Re: ISSUE-33, ACTION-59: exemptions exposed to users

I agree. Services that describe the nature of sites so the user can decide
which they are interested or trust (what if I have a fear of goldfish -
shudder) are out of band re DNT and an area of relationship management
that we should not hinder with DNT.

On 1/30/12 7:24 AM, "David Singer" <singer@apple.com> wrote:

>I think your conclusion is right.  Except for explicit in-band or
>out-of-band opt-in, I don't think the user gets to tell services what
>exceptions apply; services tell users what they claim.  And the selection
>of what sites to give opt-in is out of scope; the user works that either
>with their UA for in-band opt-ins, and with the sites for out-of-band
>opt-ins.
>
>The response header tells the user what is claimed; if the user (user
>agent) doesn't know they agree, they can go ahead and question/explore --
>again, out of band.
>
>A user is at liberty, out of scope to us, to tell their user-agent "opt
>me in to services that deal with goldfish".  How the user-agent knows
>which services are goldfish-oriented will be a major subject of debate in
>the next meeting -- no, wait, it is out of scope.
>
>
>On Jan 30, 2012, at 14:48 , Nicholas Doty wrote:
>
>> In Brussels there was some doubt about what ISSUE-33 ("Complexity of
>>user choice (are exemptions exposed to users?)") meant and whether it
>>was a duplicate.

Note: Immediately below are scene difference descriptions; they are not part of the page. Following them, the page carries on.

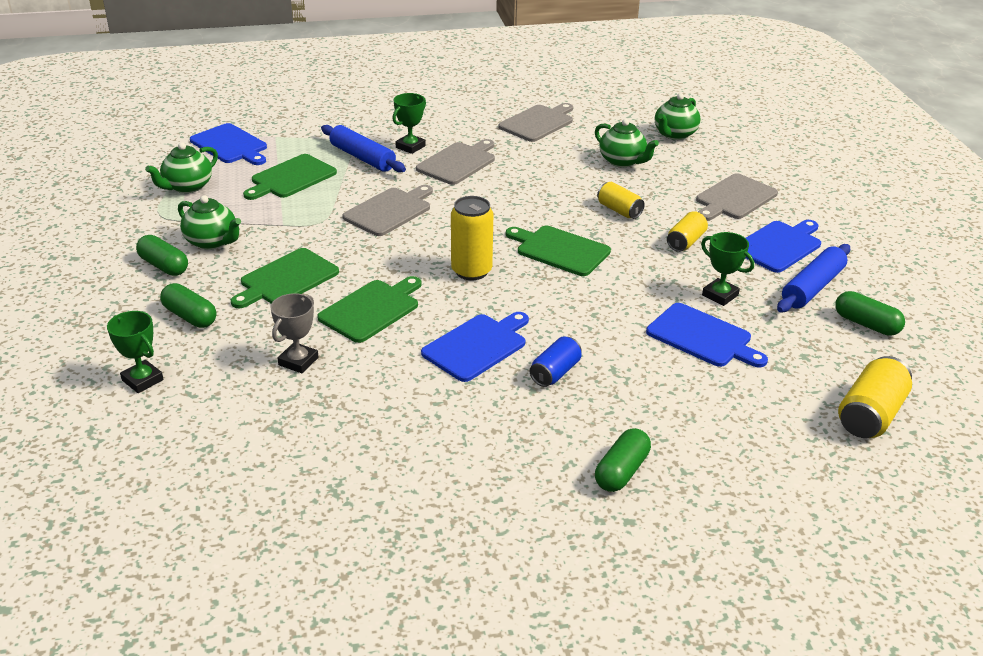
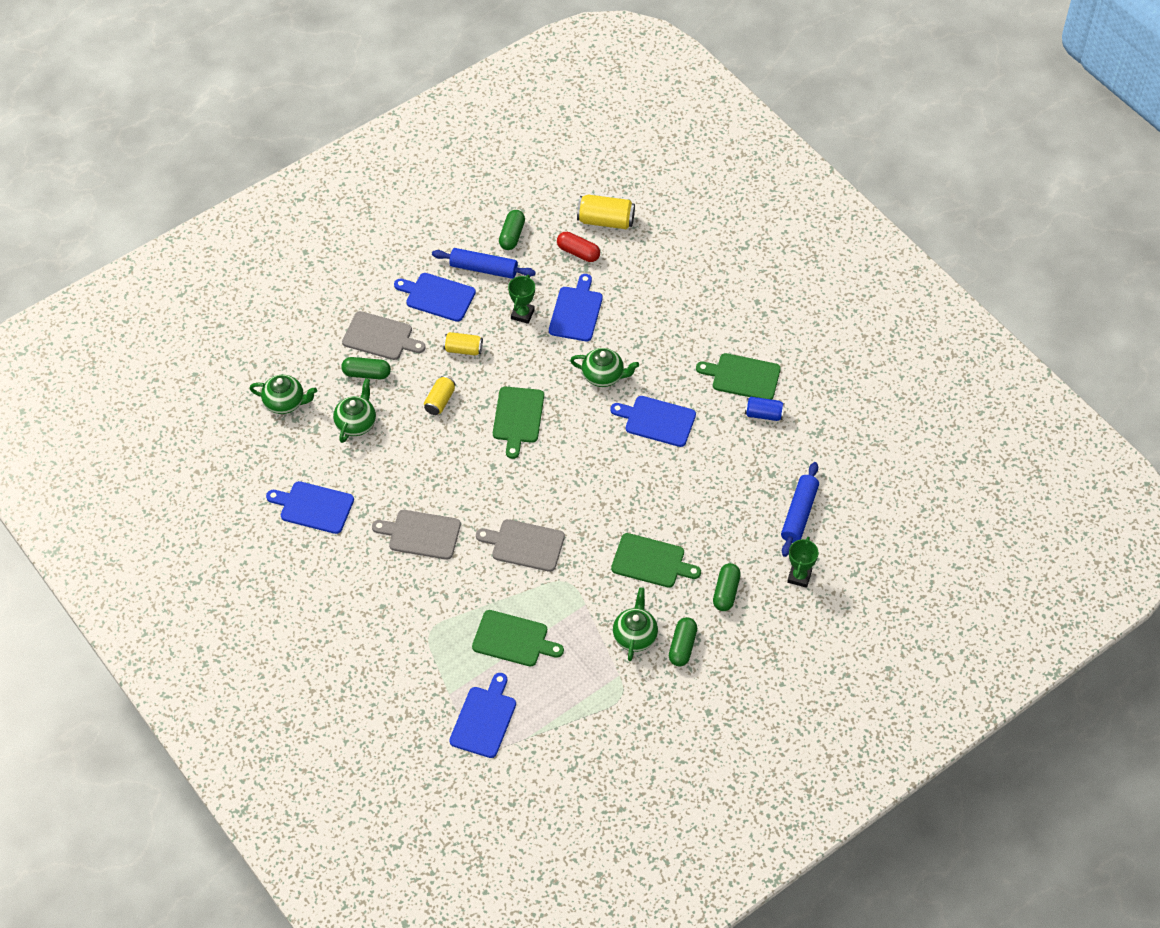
camera: 115 degrees left, 20 degrees up
(187, 187) = (570, 705): green teapot -> green teapot (603, 376)
(298, 361) = (730, 505): grey trophy -> none
(362, 158) = (450, 606): blue rolling pin -> blue rolling pin (799, 514)
(371, 309) = (654, 494): green cutting board -> green cutting board (743, 377)
(410, 147) = (411, 581): green trophy -> none
(471, 271) = (575, 458): yellow can -> none
(538, 123) = (314, 507): grey cutting board -> blue cutting board
(555, 372) = (658, 372): blue can -> blue can (763, 414)
(621, 471) = (723, 315): green capsule -> green capsule (366, 373)
(813, 370) = (578, 252): none -> red capsule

Our minutes from opening the issue at Cambridge are a
>>bit vague, but here are my interpretations and my suggested resolution.
>> 
>> Per closure of ISSUE-37, we won't currently design granularity so that
>>the user can opt-in to tracking/targeting for certain interest
>>categories ('tracking my interests in travel is ok') or certain business
>>practices ('anonymized research only please').
>> 
>> There could also be a question about what level of granularity will be
>>exposed to the end user about responses from the tracker about exactly
>>which exemption they fall under. This is either:
>> (1) a tricky user interface question for browser vendors and therefore
>>out of scope, or
>> (2) a question about designing the fields of the response header and
>>therefore covered by ISSUE-107.
>> 
>> In either case, I think we can close ISSUE-33 and I've moved the issue
>>to Pending Review with this note. If you object (either because you
>>think ISSUE-33 means something else or because you disagree with this
>>reasoning for closing it), please reply.
>> 
>> Thanks,
>> Nick
>
>David Singer
>Multimedia and Software Standards, Apple Inc.